"It is a capital mistake to theorize before one has data. Insensibly, one begins to twist facts to suit theories, instead of theories to suit facts."
-- Arthur Conan Doyle
I've written quite a bit recently about why it is so important to focus on price action rather than big picture arguments. Using logical arguments about economics, fundamentals, politics, central banks or any of the many other things that impact the market simply hasn't worked.
In 2016 there were two big bearish narratives that failed to work. First was the argument that Brexit would be a disaster because of the uncertainty it would create for the European Union. Second was the argument that the election of Donald Trump would be a disaster because of the uncertainty that he would create. Both narratives proved to be wildly incorrect, although the logic employed by the bears appeared to be very clear and compelling.
In recent weeks, another bearish narrative has developed. The argument has been that the market has been too optimistic about the policies of President Trump. The failure of healthcare reform shows that it won't be able to easily push through major changes and that tax reform is still uncertain and far down the road.
The market has had some negative reaction to this news, but the bearish narrative that it would produce a major turning point has been incorrect. This past Monday, the bears were ready to declare that a major top had occurred when the indices gapped down after contemplating the failure of healthcare over the weekend. Since the open on Monday morning, the indices have gone almost straight up and have seen strength build each day following the open.
The lesson here is obvious, but the trap is extremely hard for many market players to resist. The lesson is don't try to impose a narrative on the market, no matter how logical it may seem. The idea of a selloff because Donald Trump would cause uncertainty seems obvious, but the more obvious something is, the more this market is inclined to do the opposite.
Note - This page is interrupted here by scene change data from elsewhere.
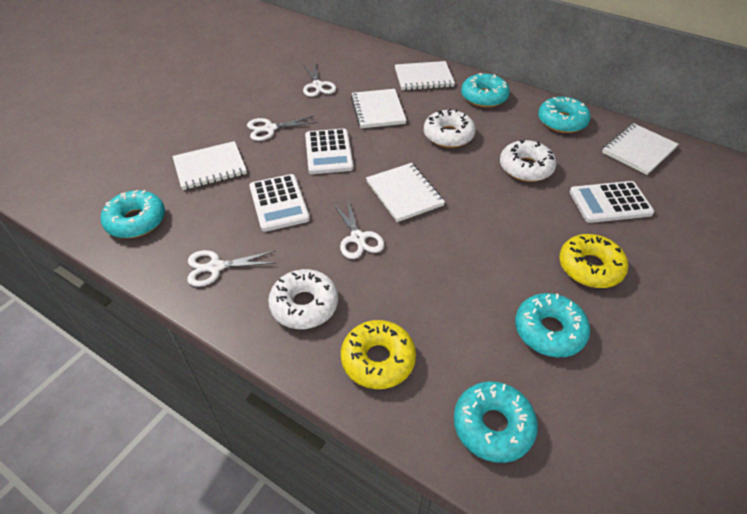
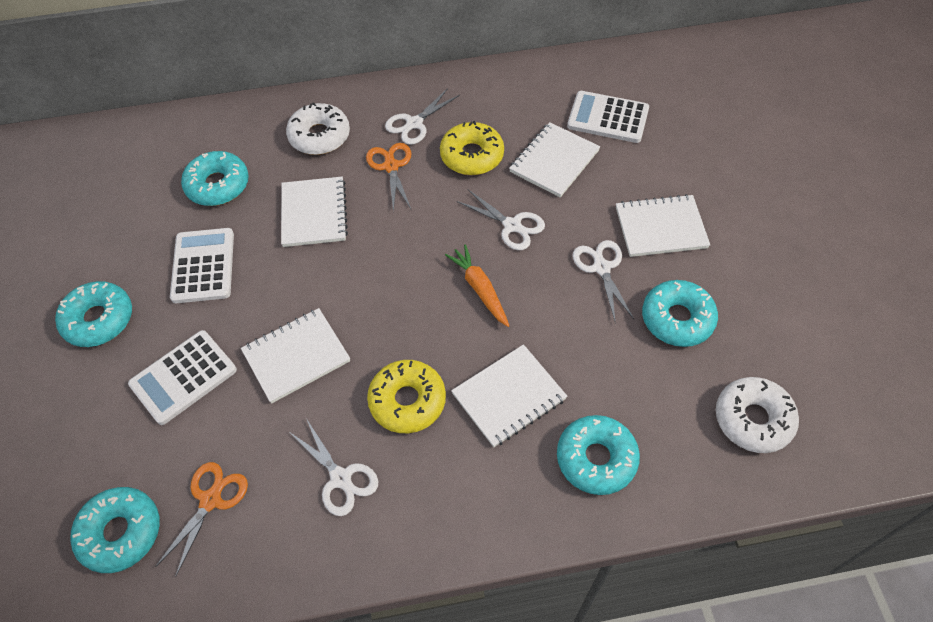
orange carrot: 0 -> 1
orange scissors: 0 -> 2
white donut: 3 -> 2

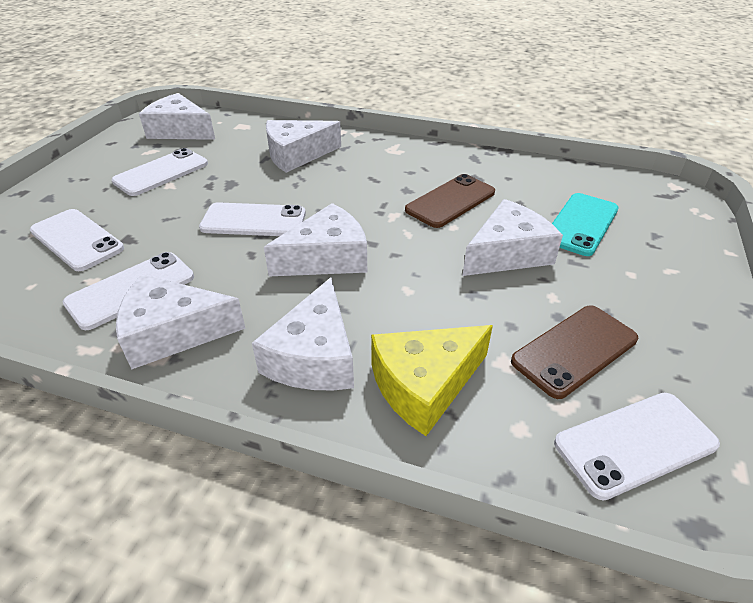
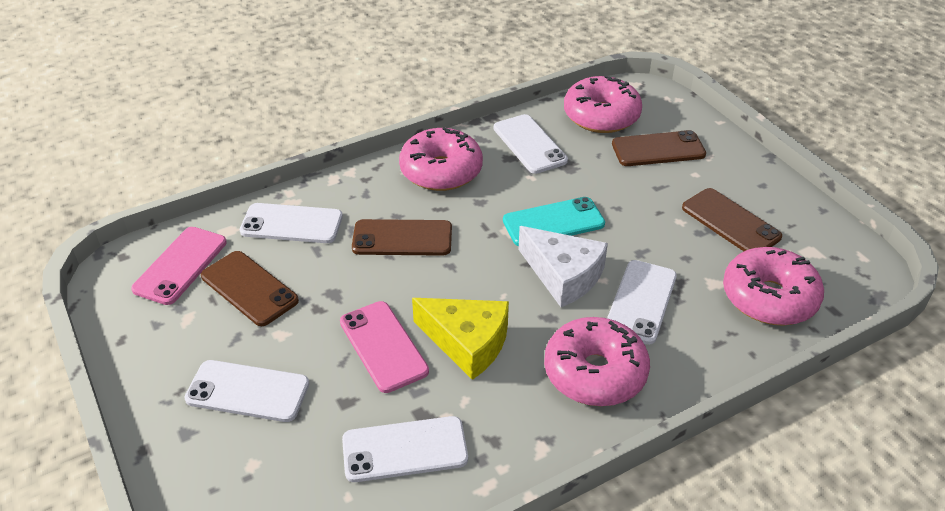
brown phone: 2 -> 4
pink donut: 0 -> 4
pink phone: 0 -> 2
white cheese: 6 -> 1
Selling off on healthcare reform seemed obvious a week ago, but as the story evolved the market attitude shifted and the logical arguments for a selloff were ignored. As soon as people were ready to accept the idea that maybe the Trump rally had run its course, the market did the opposite.
Contrary thinking has always been an appealing trading strategy, but for years now it only seems to work in favor of the bulls. The bears constantly talk about complacency and too much optimism, but the market never reacts to it. On the other hand, when there are news events that seem to be clearly negative, the contrarian approach has worked extremely well. As soon as there is some negative pressure building, the buyers look to buy dips and weakness and the market reverses.
The bulls are feeling much confident after a strong three-day bounce and we will see now whether they can build on this further. Some of the bears have thrown in the towel, but there are still some technical issues out there with the charts. It is going to take some real buying energy to produce another V-shaped move back to highs.
It is the end of the quarter, which can create some positive pressure, but that often ends a day or two early, as some managers look to lock in gains and raise cash. The indices have weakened overnight and there is little news flow. The pattern has been weak opens and then steady gains during the day. Traders will be watching to play that scenario once again.
Focus on the price action, not the narratives.